The agency recently accepted public comments to help it shape forthcoming guidelines for carmakers and vehicle equipment manufacturers to determine when a technology flaw or malfunction might be considered a safety defect.

“When would we consider vulnerability to a cyberattack to be a defect?” said Paul Laurenza, an attorney and managing member of Dykema Gossett PLLC’s Washington, D.C., office, who works on auto regulatory issues. “That is an area that certainly we wouldn’t have been talking about as a potential recall three or four years ago.”

Laurenza also is chairman of the Connected Vehicle Trade Association, a Plymouth-based organization that represents companies, governments and other entities working on connected vehicle technology.

Historically, he said, states’ vehicle regulations typically focus on driver licensing and vehicle use, because federal safety standards would preempt any set at the state level.

States that regulate beyond how vehicles are used risk contributing to a patchwork of rules, Laurenza said. That could impede federal regulators’ ability to ensure safety, he said, as well as manufacturers' development of autonomous vehicle technology.

Michigan an industry leader?

Kowall said he hopes Michigan will serve as a model for other states and federal transportation officials navigating the new regulatory and legal issues surrounding driverless vehicles.

The state already is attempting to lead the nation in research and development of automated vehicle technology and mobility. The University of Michigan last year opened a 32-acre test site on its north campus called Mcity, a city simulation that allows for controlled testing of self-driving vehicles in scenarios that range from freeways to traffic circles.

The state, through the Michigan Economic Development Corp. and Michigan Strategic Fund, is a partner in the American Center for Mobility at Willow Run, a former bomber factory during World War II. The 335-acre site will act as a test track.

More recently, a diverse group of companies — automakers Ford Motor Co. and Volvo, tech titan Google Inc., and ride-sharing services Lyft and Uber — joined forces to advocate for public policy regarding self-driving vehicles.

The risk for states wanting to legislate an industry that is still largely conceptual is a lack of uniformity, said Jennifer Dukarski, an attorney with the connected car and autonomous vehicles team for the Butzel Long law firm in Ann Arbor.

As an example, she described a scenario in which a connected or autonomous car traveling between Michigan and Ohio might find different requirements for opting out of data collection just by crossing the state line.

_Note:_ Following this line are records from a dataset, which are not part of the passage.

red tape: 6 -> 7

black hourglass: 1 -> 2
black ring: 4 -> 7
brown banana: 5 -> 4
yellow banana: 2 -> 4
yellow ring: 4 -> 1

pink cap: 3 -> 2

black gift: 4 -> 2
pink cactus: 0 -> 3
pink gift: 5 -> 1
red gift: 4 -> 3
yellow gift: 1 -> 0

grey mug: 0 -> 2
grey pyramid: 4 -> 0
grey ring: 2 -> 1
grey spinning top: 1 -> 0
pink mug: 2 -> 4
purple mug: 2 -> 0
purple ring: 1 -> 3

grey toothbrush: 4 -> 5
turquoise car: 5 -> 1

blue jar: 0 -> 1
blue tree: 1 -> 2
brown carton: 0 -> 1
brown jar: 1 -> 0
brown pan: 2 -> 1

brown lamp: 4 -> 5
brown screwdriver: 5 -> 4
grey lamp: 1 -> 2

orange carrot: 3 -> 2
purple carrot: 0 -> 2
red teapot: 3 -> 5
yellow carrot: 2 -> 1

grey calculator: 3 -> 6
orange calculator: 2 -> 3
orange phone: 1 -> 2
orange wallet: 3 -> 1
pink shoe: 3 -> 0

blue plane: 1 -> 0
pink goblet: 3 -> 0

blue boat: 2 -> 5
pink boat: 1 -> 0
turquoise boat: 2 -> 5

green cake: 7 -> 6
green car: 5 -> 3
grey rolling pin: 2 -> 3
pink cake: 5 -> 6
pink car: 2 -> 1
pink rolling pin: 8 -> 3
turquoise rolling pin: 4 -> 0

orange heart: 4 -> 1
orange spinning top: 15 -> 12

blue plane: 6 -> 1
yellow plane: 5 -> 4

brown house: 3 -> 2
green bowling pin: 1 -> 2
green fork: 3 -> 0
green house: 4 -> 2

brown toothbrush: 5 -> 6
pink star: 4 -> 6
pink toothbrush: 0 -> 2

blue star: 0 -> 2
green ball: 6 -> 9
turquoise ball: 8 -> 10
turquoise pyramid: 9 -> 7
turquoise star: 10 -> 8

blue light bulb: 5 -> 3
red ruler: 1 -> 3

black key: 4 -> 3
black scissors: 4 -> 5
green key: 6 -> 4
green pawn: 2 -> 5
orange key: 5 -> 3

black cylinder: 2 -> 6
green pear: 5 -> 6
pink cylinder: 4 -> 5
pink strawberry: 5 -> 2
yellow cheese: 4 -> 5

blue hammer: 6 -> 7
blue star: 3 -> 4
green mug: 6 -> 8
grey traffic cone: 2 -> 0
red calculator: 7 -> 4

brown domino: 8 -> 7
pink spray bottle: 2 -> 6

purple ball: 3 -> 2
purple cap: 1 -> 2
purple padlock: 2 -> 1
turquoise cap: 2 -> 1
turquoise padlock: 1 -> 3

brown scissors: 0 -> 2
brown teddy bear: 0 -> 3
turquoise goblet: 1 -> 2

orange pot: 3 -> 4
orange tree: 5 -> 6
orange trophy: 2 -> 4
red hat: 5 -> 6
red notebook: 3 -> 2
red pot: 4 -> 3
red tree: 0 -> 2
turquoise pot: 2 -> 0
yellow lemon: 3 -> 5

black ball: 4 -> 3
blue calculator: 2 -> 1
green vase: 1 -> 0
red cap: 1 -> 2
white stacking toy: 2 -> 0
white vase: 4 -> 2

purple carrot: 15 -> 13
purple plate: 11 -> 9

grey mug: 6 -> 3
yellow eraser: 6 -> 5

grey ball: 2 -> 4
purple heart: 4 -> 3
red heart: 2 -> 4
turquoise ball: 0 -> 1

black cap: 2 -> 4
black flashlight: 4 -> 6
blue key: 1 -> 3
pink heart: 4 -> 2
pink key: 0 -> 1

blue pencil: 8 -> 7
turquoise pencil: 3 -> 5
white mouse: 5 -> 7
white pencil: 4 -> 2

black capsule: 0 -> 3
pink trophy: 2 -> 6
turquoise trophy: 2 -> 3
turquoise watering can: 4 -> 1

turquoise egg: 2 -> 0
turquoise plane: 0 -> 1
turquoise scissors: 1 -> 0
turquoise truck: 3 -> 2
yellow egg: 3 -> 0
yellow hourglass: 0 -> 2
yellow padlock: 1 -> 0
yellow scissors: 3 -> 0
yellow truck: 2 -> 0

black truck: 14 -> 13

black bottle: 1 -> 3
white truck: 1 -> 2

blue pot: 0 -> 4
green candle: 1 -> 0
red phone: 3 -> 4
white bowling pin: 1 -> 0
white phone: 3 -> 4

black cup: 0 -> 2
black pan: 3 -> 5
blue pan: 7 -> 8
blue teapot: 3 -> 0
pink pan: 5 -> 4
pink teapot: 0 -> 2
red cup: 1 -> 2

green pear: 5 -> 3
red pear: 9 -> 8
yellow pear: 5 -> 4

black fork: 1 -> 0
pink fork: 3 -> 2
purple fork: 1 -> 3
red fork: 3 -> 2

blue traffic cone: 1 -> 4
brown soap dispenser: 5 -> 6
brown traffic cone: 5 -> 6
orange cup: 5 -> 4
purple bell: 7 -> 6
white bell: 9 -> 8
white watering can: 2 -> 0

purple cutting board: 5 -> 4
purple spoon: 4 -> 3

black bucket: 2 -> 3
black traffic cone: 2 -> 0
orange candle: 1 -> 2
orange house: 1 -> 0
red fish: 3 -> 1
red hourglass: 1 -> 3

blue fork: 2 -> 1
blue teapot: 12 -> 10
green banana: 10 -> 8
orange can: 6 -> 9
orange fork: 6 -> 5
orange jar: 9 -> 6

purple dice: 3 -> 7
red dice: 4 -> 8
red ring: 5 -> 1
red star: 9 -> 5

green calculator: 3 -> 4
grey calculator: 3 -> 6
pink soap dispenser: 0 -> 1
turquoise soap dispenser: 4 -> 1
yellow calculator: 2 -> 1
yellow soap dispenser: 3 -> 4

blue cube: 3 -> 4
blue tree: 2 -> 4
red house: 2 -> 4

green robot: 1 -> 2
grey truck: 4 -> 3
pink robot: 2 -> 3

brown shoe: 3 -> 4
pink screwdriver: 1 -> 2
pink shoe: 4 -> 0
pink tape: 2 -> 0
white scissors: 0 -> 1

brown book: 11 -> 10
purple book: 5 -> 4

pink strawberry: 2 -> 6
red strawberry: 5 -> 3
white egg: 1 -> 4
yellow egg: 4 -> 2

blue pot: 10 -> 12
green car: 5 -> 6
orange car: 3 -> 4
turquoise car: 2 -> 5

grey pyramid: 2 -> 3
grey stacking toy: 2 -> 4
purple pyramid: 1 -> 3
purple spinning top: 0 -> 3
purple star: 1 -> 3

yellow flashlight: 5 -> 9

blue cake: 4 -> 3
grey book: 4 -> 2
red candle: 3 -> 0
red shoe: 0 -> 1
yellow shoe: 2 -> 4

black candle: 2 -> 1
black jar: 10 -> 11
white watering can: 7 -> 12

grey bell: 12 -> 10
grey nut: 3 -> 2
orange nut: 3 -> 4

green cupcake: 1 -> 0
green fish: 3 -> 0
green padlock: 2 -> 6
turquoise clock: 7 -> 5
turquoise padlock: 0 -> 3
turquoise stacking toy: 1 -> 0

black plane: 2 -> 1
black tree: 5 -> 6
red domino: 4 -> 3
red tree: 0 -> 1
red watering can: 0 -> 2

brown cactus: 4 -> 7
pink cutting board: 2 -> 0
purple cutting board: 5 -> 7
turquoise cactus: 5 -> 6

“It’ll create a hodgepodge, but in the interim it makes perfect sense until we get some federal legislation,” she said. “If they want to play in the space, (states are) going to have to come to some sort of agreement of what the rules of the road are.”

The wide-open regulatory environment is posing other challenges, attorneys said.

States such as Michigan are discussing product liability requirements for the makers of connected vehicle equipment, such as lane collision avoidance, blind spot and emergency braking technology, in the event the parts malfunction. And wireless vehicle-to-vehicle connectivity might require automakers to deal with federal telecommunications regulations.

“That’s what makes it a novel practice — that (it) has to be very cross-disciplined in a way that we never thought about in a vehicle,” Dukarski said. “If a widget breaks, it’s harder to tell what line of code when there’s hundreds of millions of lines of code.”

Regulators such as NHTSA are likely to want automakers to voluntarily agree to follow specific rules and standards because the federal rulemaking process could take years, Laurenza said.

That likely won't be fast enough for the industry. Kowall said his goal, especially with his proposed bill to allow autonomous vehicles on Michigan roads for any reason, is to attract new driverless car R&D to the state.

“Everybody’s trying to pick our pockets when it comes to the auto industry,” he said. “We have to make sure that what we do, other states are going to follow suit at some point, because this is going to be an integrated system that eventually is going to go nationwide.”